1. Commissioner Willie Williams, Mayor W. Wilson Goode, in their individual capacities

 Plaintiffs suffered the kind of harm--a deprivation of life or liberty--which the Constitution protects against. Fagan, 1993 U.S. App. LEXIS 20327, 1993 WL 290386 at *17. Therefore, for purposes of a summary judgment motion as to Commissioner Willie Williams and Mayor W. Wilson Goode, I must decide whether plaintiffs have shown that there exists a triable issue as to "'whether the defendant[s'] behavior deprived the Plaintiffs of [their life or] liberty interest.'" Chudzik v. City of Wilmington, 809 F. Supp. 1142, 1147 (D. Del. 1992) (quoting in part Heine v. Receiving Area Personnel, 711 F. Supp. 178, 181 (D. Del. 1989) (emphasis in the original)).

 In the instant case, plaintiffs have failed to identify either defendant as being present at the station or at the scene during the pursuit. Nor do plaintiffs allege any affirmative knowledge or active involvement by these defendants. Rather, plaintiffs' claims appear to be based on the theory of supervisory responsibility. *fn14"

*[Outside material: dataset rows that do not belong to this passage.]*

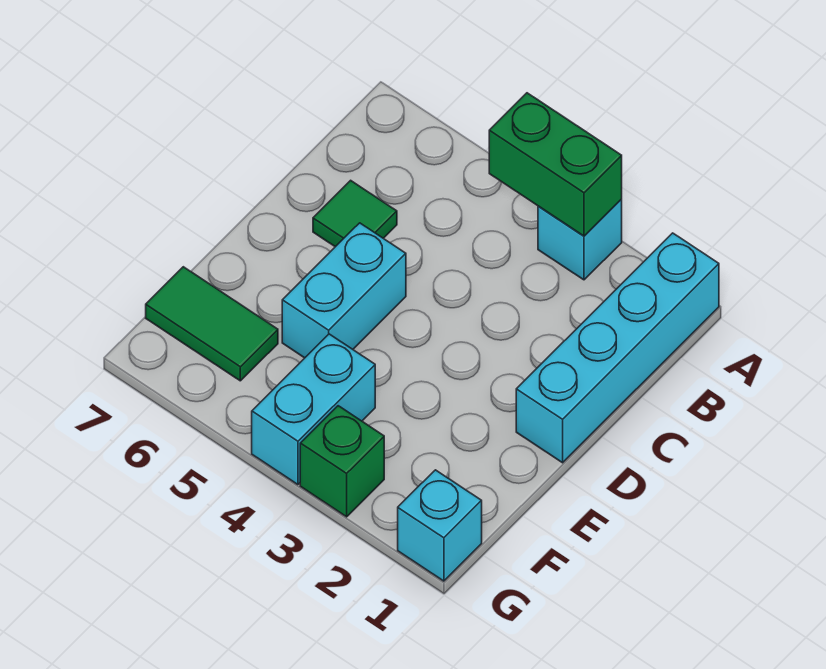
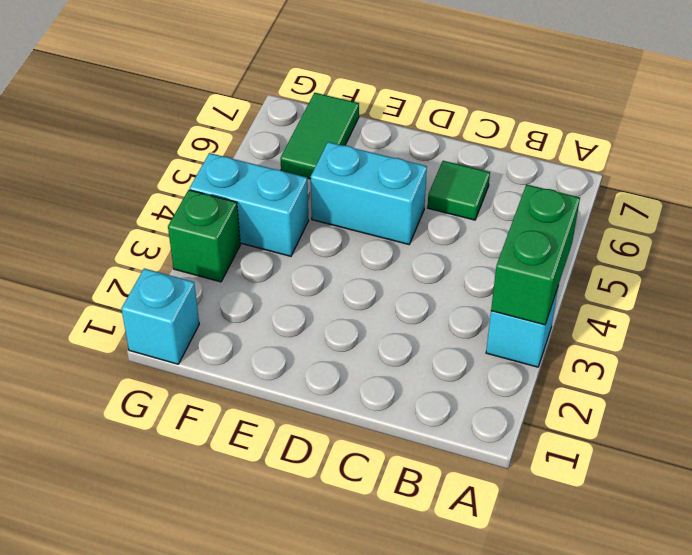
cyan brick A1:D1 level 1 -> none

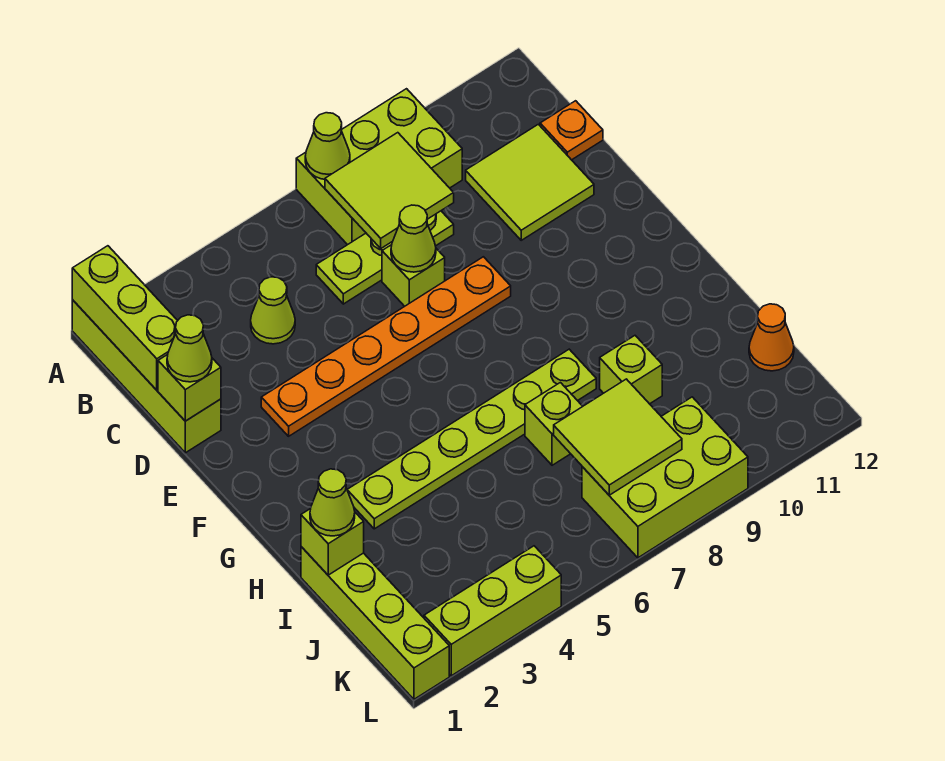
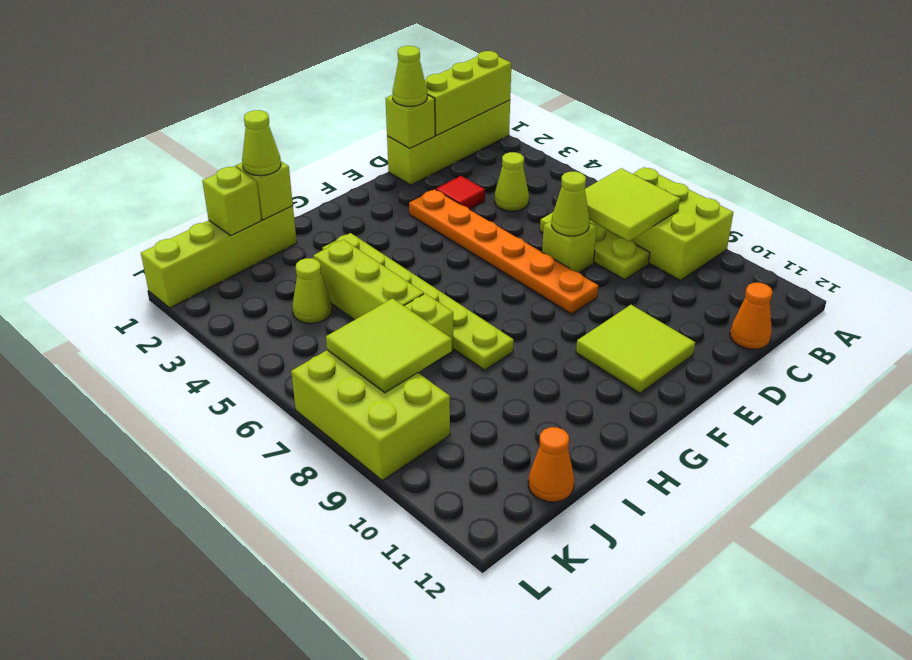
lime cone A7 level 2 -> lime cone J4 level 1
lime tile C10:D11 level 1 -> lime tile E10:F11 level 1
orange plate C12 level 1 -> orange cone C12 level 1
none -> red tile D3 level 1
lime brick I9 level 1 -> lime brick J1 level 2
lime brick L2:L4 level 1 -> lime brick I4:I6 level 1

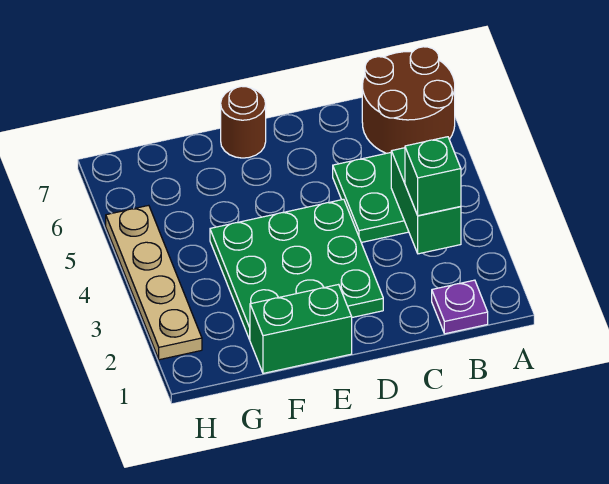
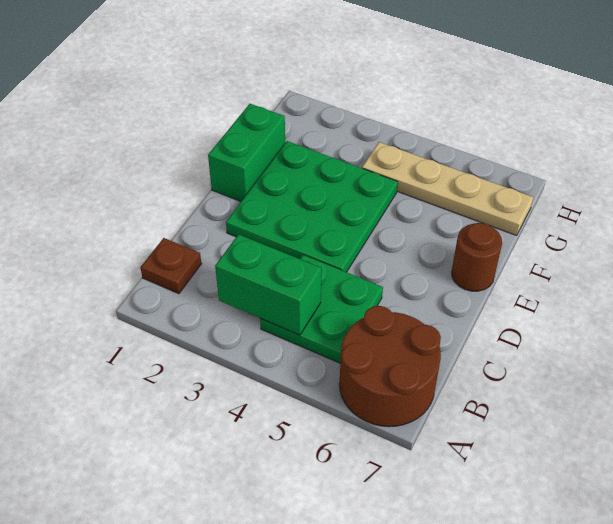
purple plate B1 level 1 -> brown plate B1 level 1
green brick B3 level 3 -> none
tan plate H2:H5 level 1 -> tan plate G4:G7 level 1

 Plaintiffs' allegations do not allege conduct on the part of defendants that satisfies the Third Circuit's specific standards for the imposition of supervisory liability. Chudzik, 809 F. Supp. at 1147. The Third Circuit has held that "a person is not the 'moving force [behind] the constitutional violation' of a subordinate, unless that 'person' . . . has exhibited deliberate indifference to the plight of the person deprived." Id. (citations omitted). "To hold a supervisory official liable, the plaintiff must: (identify with particularity) what the supervisory official failed to do that demonstrates his deliberate indifference; and (2) demonstrate a close causal relationship between the identified deficiency and the ultimate injury." Id.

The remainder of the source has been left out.